Case sensitivity

Alex Martelli aleax at aleax.it
Fri Feb 21 16:54:08 EST 2003


John Roth wrote:
   ...
>> why he or she needs to memorize (or continuosly check or
>> try) that the functions named (e.g.) 'today', 'localtime',
>> or 'add_century' MUST be lowercase, while (e.g.) functions
>> 'TimeFrom' and 'Age' and 'Time' MUST be mixed-case.  Pah.
> 
> It seems to be an excellent opportunity for a homily on the
> virtues of a consistent nameing convention.
> 
> I suppose most of us know the utility of a bad example in
> illustrating a point.

I think Marc-Andre has explained perfectly well why he
believes his naming convention is quite consistent -- he
distinguishes between "functions and utilities" on one
side and "object constructors" (and classes, but here I'm
only dealing with functions) on the other.  And I think he
did as well as feasible *within the constraints of a
case-sensitive language*.  There's a reason why mx.DateTime
is so popular: it IS rather powerful and well-designed!

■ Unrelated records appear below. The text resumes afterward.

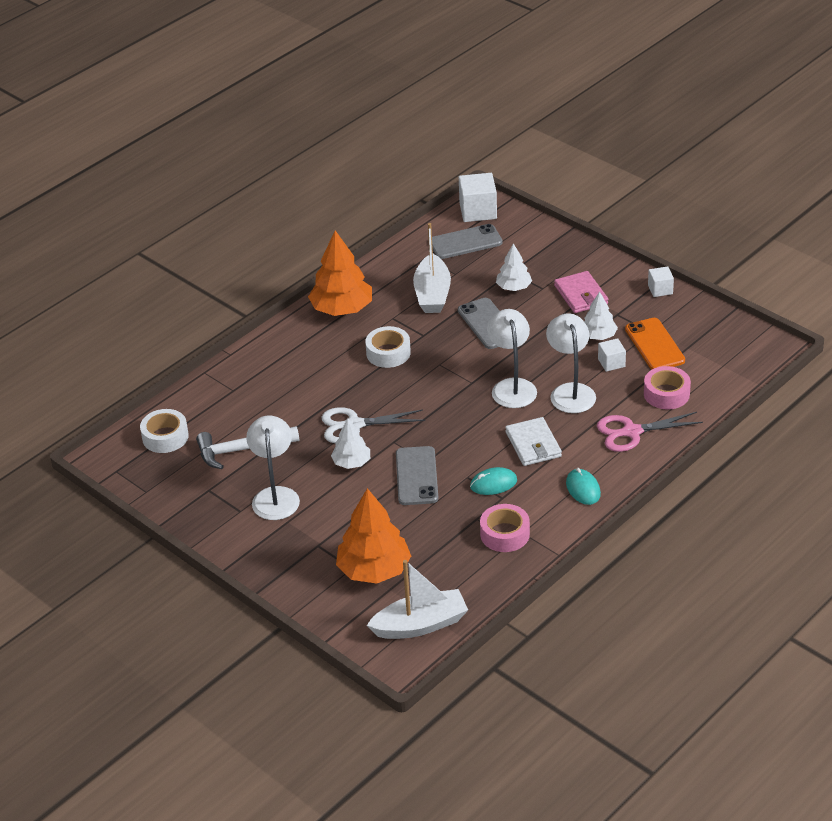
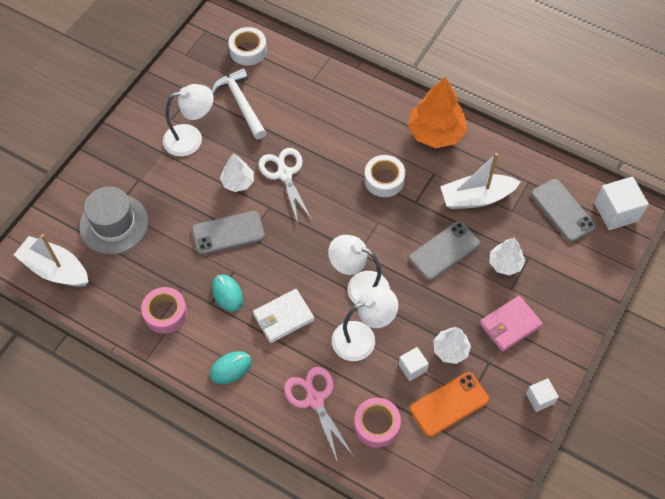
camera: 75 degrees right, 20 degrees up
(374, 570) = (114, 224): orange tree -> grey hat
(420, 625) = (55, 269): white boat -> white boat turned 150 degrees clockwise
(512, 386) = (359, 286): white lamp -> white lamp turned 135 degrees counterclockwise

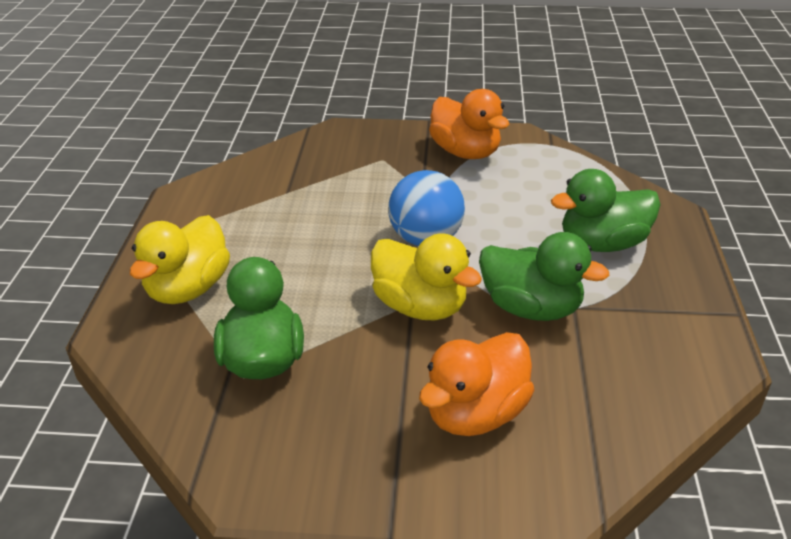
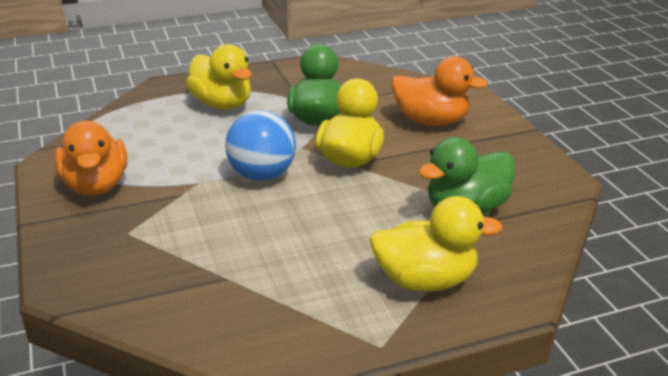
camera: 115 degrees left, 5 degrees down
(465, 152) = (96, 185): orange duck -> orange duck turned 135 degrees clockwise
(602, 244) = (222, 104): green duck -> yellow duck

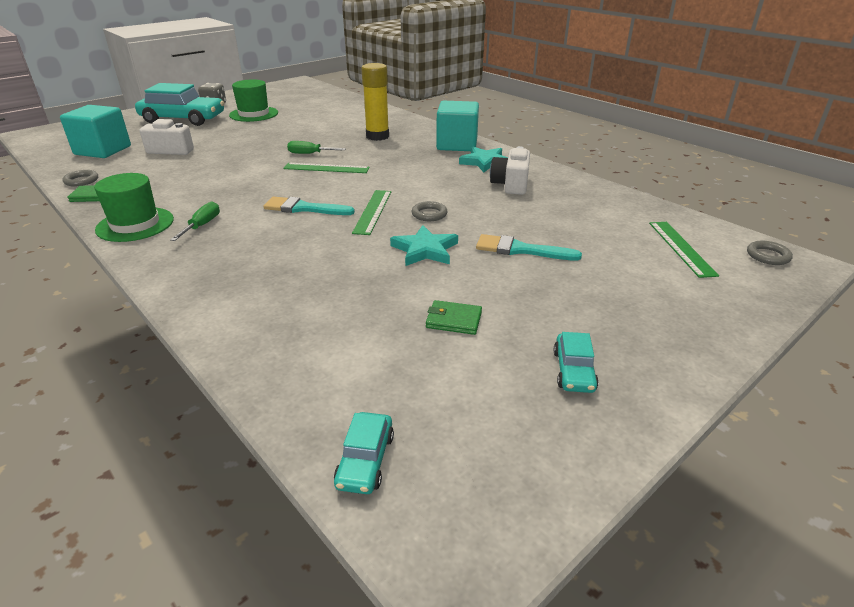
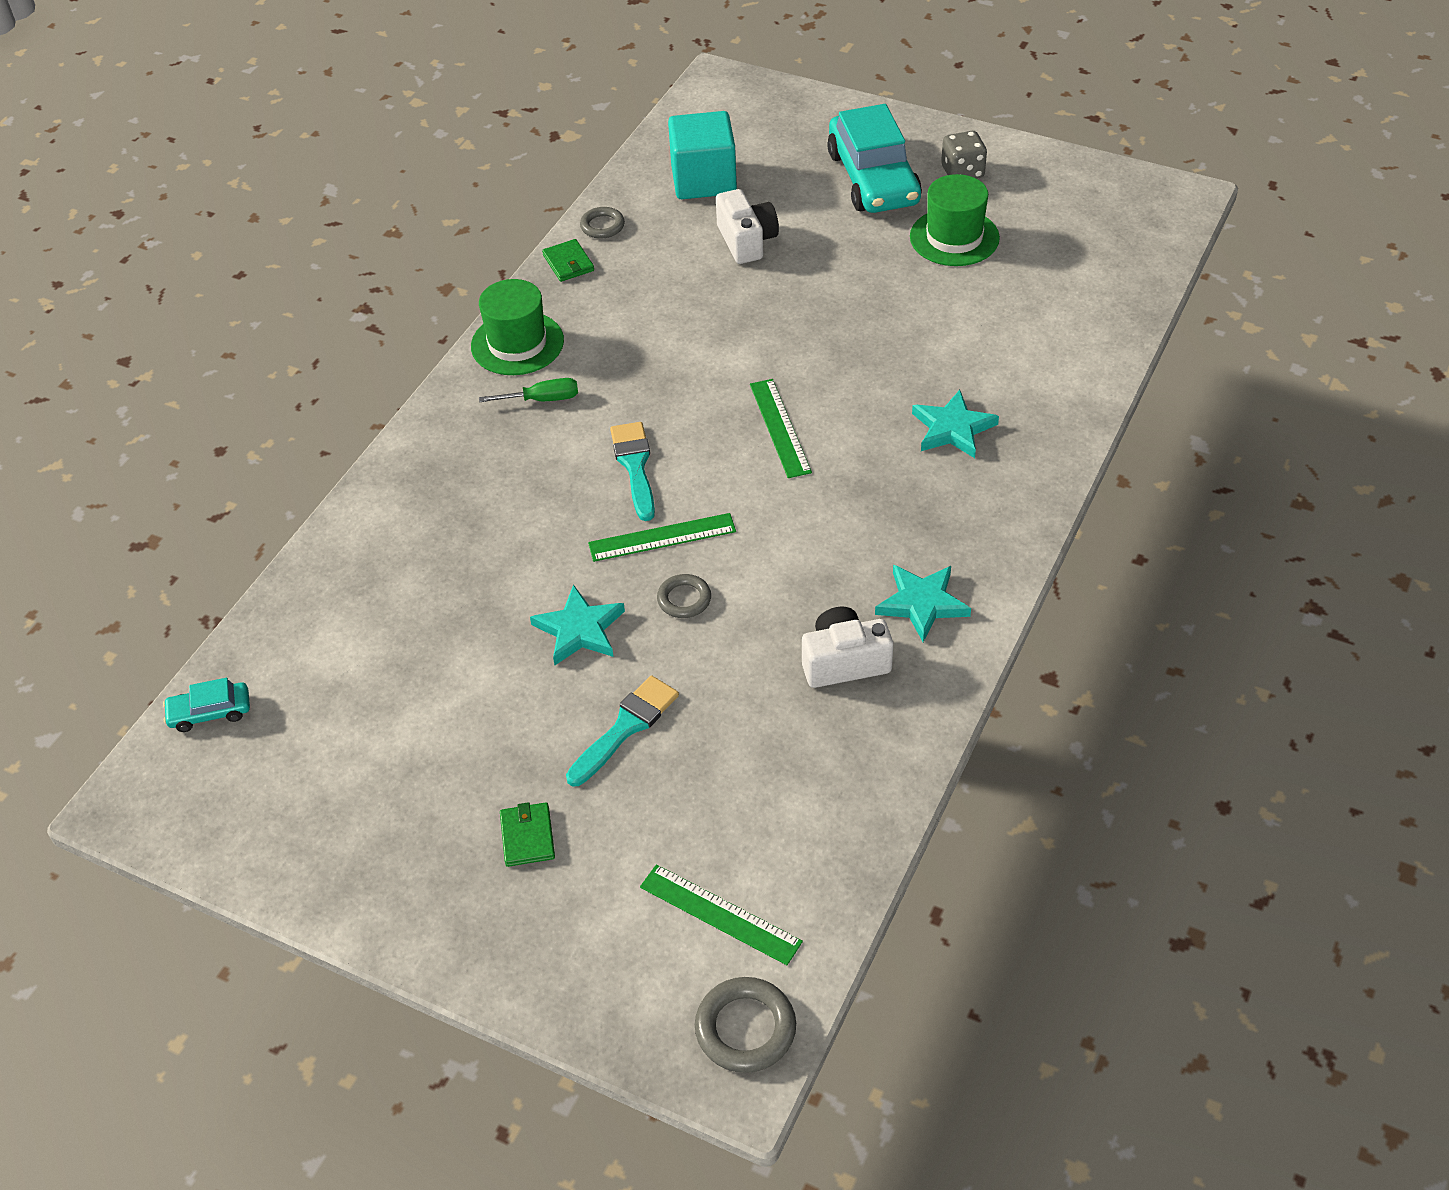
camera: 70 degrees right, 15 degrees up
(310, 154) = (823, 385): green screwdriver -> none
(377, 136) = (953, 429): yellow glue stick -> turquoise star
(453, 320) = (434, 707): green wallet -> green wallet (527, 836)
(457, 145) = (982, 542): turquoise cube -> none
(520, 250) = (626, 727): turquoise brush -> turquoise brush turned 45 degrees clockwise
(573, 371) = (380, 834): turquoise car -> none
(681, 248) = (720, 914): green ruler -> green ruler turned 60 degrees clockwise
(768, 256) = (745, 1028): grey ring -> grey ring, size x1.55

The problem still remains for the poor occasional user who 
must memorize on which side of the divide have been classes
the inevitably many functions that could be taken one way
or another, such as 'today' and 'Age'.  That burden is
imposed on him or her by the fact that Python is case
sensitive, NOT by "bad examples" on the part of library
designers.  And I suspect I'm not the only Pythonista
who's wasted some time tracking down silly case mismatches
in spelling cStringIO.StringIO, HTMLParser, HTTPSHandler,
BaseHTTPRequestHandler, CGIHTTPServer and various other
sundry MandatorilyMixedCaseMarvelsOfOurAge ... oh well, sigh.